**Recorded data:**
++++++++++++++++++++
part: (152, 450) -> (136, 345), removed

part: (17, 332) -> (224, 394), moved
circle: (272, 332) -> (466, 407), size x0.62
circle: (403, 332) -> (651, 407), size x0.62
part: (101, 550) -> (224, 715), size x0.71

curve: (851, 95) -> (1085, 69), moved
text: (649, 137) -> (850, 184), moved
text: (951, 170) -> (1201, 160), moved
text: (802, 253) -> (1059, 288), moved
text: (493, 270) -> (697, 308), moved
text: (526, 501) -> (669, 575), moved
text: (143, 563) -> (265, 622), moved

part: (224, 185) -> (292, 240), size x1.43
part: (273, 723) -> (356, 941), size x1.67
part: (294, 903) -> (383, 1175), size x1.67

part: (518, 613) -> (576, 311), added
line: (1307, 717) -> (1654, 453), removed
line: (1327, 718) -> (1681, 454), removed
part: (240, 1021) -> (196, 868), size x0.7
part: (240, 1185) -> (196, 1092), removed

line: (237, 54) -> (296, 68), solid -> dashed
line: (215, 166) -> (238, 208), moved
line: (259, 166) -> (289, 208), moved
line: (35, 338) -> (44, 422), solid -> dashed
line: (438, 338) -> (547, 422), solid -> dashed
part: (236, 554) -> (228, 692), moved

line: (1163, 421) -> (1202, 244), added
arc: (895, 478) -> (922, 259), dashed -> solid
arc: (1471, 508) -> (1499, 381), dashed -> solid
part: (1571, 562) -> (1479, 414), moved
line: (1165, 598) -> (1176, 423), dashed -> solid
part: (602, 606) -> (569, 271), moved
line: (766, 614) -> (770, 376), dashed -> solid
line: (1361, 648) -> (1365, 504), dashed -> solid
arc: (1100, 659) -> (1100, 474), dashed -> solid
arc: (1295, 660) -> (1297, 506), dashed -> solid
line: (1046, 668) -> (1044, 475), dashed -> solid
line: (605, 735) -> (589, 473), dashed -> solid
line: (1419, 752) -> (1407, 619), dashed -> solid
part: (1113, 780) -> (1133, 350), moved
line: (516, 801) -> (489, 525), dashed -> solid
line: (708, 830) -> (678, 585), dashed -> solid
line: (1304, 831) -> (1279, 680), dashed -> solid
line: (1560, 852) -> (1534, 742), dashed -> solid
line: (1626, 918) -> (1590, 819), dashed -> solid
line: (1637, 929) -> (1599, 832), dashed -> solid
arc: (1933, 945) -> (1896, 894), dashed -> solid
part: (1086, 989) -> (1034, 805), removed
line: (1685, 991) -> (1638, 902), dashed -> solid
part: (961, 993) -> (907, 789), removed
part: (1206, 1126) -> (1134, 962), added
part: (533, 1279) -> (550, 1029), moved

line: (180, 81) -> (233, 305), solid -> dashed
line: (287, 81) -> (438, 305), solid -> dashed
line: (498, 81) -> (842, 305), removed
++++++++++++++++++++
Each entry above must be set down again without alteration.

part: (152, 450) -> (136, 345), removed

part: (17, 332) -> (224, 394), moved
circle: (272, 332) -> (466, 407), size x0.62
circle: (403, 332) -> (651, 407), size x0.62
part: (101, 550) -> (224, 715), size x0.71

curve: (851, 95) -> (1085, 69), moved
text: (649, 137) -> (850, 184), moved
text: (951, 170) -> (1201, 160), moved
text: (802, 253) -> (1059, 288), moved
text: (493, 270) -> (697, 308), moved
text: (526, 501) -> (669, 575), moved
text: (143, 563) -> (265, 622), moved

part: (224, 185) -> (292, 240), size x1.43
part: (273, 723) -> (356, 941), size x1.67
part: (294, 903) -> (383, 1175), size x1.67

part: (518, 613) -> (576, 311), added
line: (1307, 717) -> (1654, 453), removed
line: (1327, 718) -> (1681, 454), removed
part: (240, 1021) -> (196, 868), size x0.7
part: (240, 1185) -> (196, 1092), removed

line: (237, 54) -> (296, 68), solid -> dashed
line: (215, 166) -> (238, 208), moved
line: (259, 166) -> (289, 208), moved
line: (35, 338) -> (44, 422), solid -> dashed
line: (438, 338) -> (547, 422), solid -> dashed
part: (236, 554) -> (228, 692), moved

line: (1163, 421) -> (1202, 244), added
arc: (895, 478) -> (922, 259), dashed -> solid
arc: (1471, 508) -> (1499, 381), dashed -> solid
part: (1571, 562) -> (1479, 414), moved
line: (1165, 598) -> (1176, 423), dashed -> solid
part: (602, 606) -> (569, 271), moved
line: (766, 614) -> (770, 376), dashed -> solid
line: (1361, 648) -> (1365, 504), dashed -> solid
arc: (1100, 659) -> (1100, 474), dashed -> solid
arc: (1295, 660) -> (1297, 506), dashed -> solid
line: (1046, 668) -> (1044, 475), dashed -> solid
line: (605, 735) -> (589, 473), dashed -> solid
line: (1419, 752) -> (1407, 619), dashed -> solid
part: (1113, 780) -> (1133, 350), moved
line: (516, 801) -> (489, 525), dashed -> solid
line: (708, 830) -> (678, 585), dashed -> solid
line: (1304, 831) -> (1279, 680), dashed -> solid
line: (1560, 852) -> (1534, 742), dashed -> solid
line: (1626, 918) -> (1590, 819), dashed -> solid
line: (1637, 929) -> (1599, 832), dashed -> solid
arc: (1933, 945) -> (1896, 894), dashed -> solid
part: (1086, 989) -> (1034, 805), removed
line: (1685, 991) -> (1638, 902), dashed -> solid
part: (961, 993) -> (907, 789), removed
part: (1206, 1126) -> (1134, 962), added
part: (533, 1279) -> (550, 1029), moved

line: (180, 81) -> (233, 305), solid -> dashed
line: (287, 81) -> (438, 305), solid -> dashed
line: (498, 81) -> (842, 305), removed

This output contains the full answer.